Cell 166, 624–636 (2016)

Responses to bacterial infections are initiated by pattern recognition receptors (PRRs) of the innate immune system that detect pathogenassociated molecular patterns (PAMPs), molecules produced by degradation of the invading microbe. For example, recent work has shown that degradation of Staphylococcus aureus peptidoglycan (PGN) in macrophages promotes assembly of NOD-like receptor family pyrin domain–containing 3 (NLRP3) inflammasomes that induce secretion of cytokines such as IL-1b. Wolf et al. now identify the molecular players in this pathway, showing that N-acetylglucosamine (NAG) acts as the PAMP and hexokinase as its PRR. The authors tested possible PGN degradation products and found that cytoplasmic NAG, but not glucosamine (its deacetylated form), led to NLRP3 activation and IL-1b secretion.
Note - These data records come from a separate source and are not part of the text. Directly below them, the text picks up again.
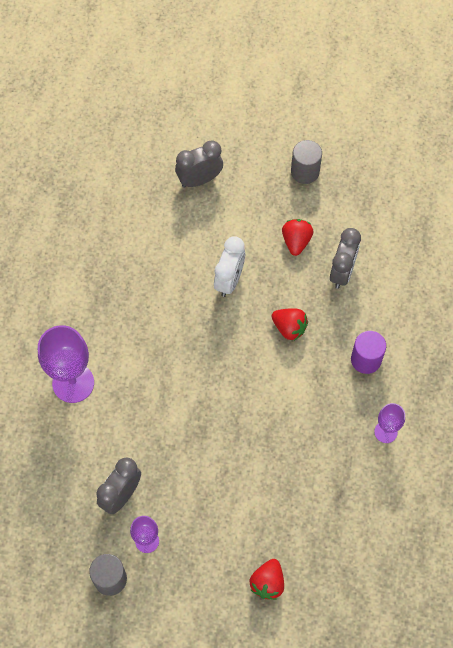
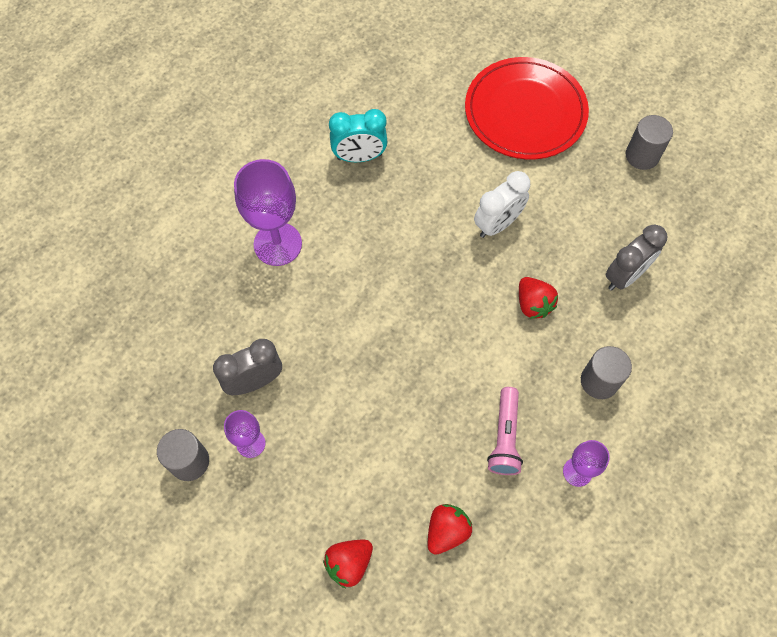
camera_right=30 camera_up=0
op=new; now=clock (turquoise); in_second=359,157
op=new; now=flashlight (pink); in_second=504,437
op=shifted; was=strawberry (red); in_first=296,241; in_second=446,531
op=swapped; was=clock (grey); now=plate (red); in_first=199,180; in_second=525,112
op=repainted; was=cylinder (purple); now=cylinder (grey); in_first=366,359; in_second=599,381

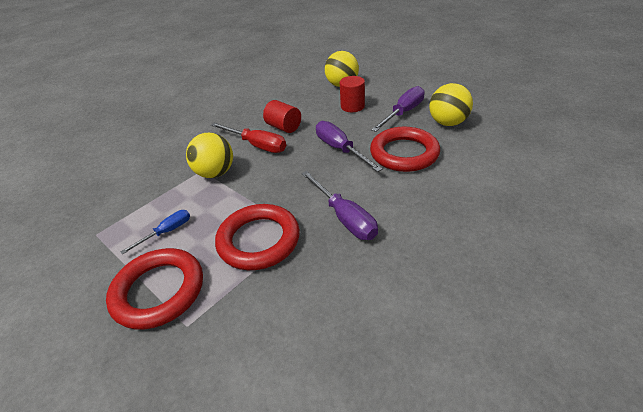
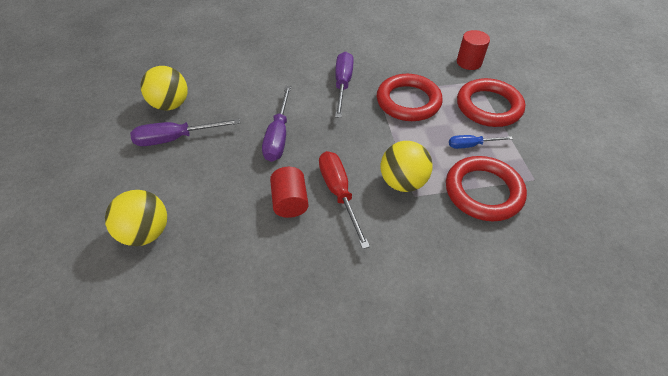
camera_right=-145 camera_up=10
op=shifted; was=cylinder (red); in_first=352,106; in_second=469,62
op=shifted; was=ring (red); in_first=404,153; in_second=483,191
Because PGN-induced inflammation is thought to involve mitochondria, a search for candidate NAG targets led the authors to hexokinase, a glycolytic enzyme that is localized to the mitochondrial outer membrane and inhibited by NAG. NAG treatment led to hexokinase release into the cytoplasm, which was necessary and sufficient for NLRP3 inflammasome formation. Furthermore, treatment of cells with known hexokinase inhibitors or metabolic intermediates that back up the glycolytic pathway also stimulated hexokinase release and inflammasome formation, uncovering a previously unknown link between central metabolism and inflammatory pathways that may have implications in certain metabolic diseases.